Notes	to	the	Financial	Statements

25. Employee share schemes (continued)

A description of the Groups’ share schemes and their operation is set out below:

Long Term Incentive Plan (LTIP) 2003 Scheme

The Board approved this plan on 28 April 2003 and it was approved by shareholders on 5 June 2003.

Eligibility
Any Director of the Company, or a Group company, and any employee of the Company, or a Group company, may be 
invited to participate in the plan.

Nature of plan
The scheme provides a framework by which employees are awarded a free share in exchange for their purchasing a stake 
in the Company.

The free, or “matching”, shares replicate the number of shares purchased by the participant. Both the purchased and 
matching shares are held in trust by the Trustee, HBOS EES Trustees International Limited, for five years, after which time 
the participant has full entitlement if they continue to be employed by the Group at that date.

On vesting, the matching shares are sold by the Trustee and the proceeds passed to the participant.
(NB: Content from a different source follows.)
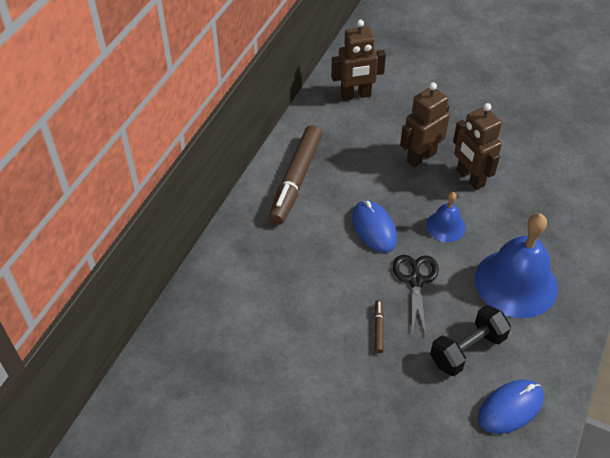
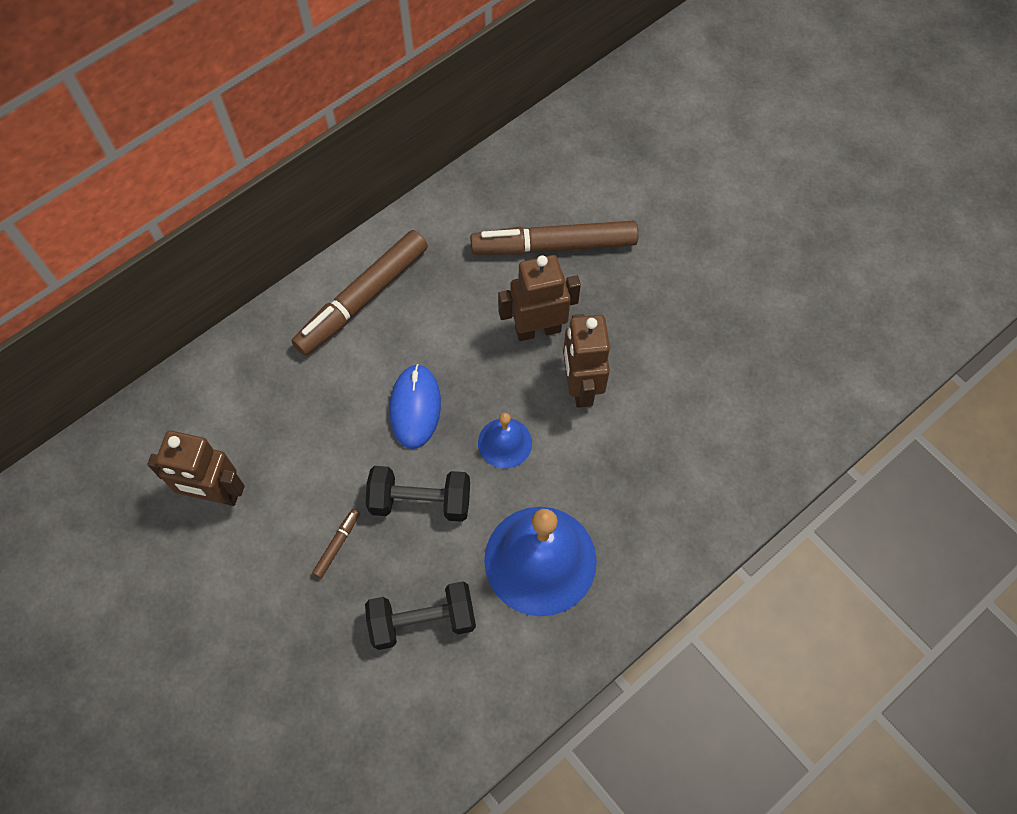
camera: 25 degrees right, 15 degrees up
(355, 95) = (512, 202): brown robot -> brown robot (215, 494)
(398, 109) = (554, 245): none -> brown marker
(415, 280) = (420, 501): black scissors -> black dumbbell
(510, 408) = (424, 718): blue mouse -> none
The purchased 
shares are transferred into the personal ownership of the participant.

US Restrictive Stock Plan (USRSP) 2003 Scheme

The Board approved this plan on 28 April 2003 and it was approved by shareholders on 5 June 2003.

Eligibility
Any Director or employee of Numis Securities Incorporated (NSI), the wholly owned subsidiary of Numis Securities Limited 
(NSL), itself a wholly owned subsidiary of Numis Corporation Plc, may be invited to participate in the plan.

Nature of plan
The mechanics of the scheme are the same as the LTIP 2003 scheme. Differences arise in treatment of awards under 
differing tax jurisdictions.

Long Term Incentive Plan (LTIP) 2008 Scheme

The Board approved this plan on 4 December 2007 and it was approved by shareholders on 29 January 2008.

Eligibility
Any Director of the Company, or a Group company, and any employee of the Company, or a Group company, may be 
invited to participate in the plan.

Nature of plan
The scheme is similar to the 2003 LTIP scheme. The concept of the Company awarding free shares to match the shares 
purchased by the participant at the award date remains the same. However, this scheme is administered by a different 
Trustee, HBOS EES Nominees International Limited, and maintained within a separate Trust company. The vesting 
conditions too are different; under this scheme, shares vest in three equal tranches at the end of the third, fourth and fifth 
anniversaries of the award date if the participant continues to be employed by the Group at these dates.

On vesting, the matching and purchased shares are transferred into the personal ownership of the participant.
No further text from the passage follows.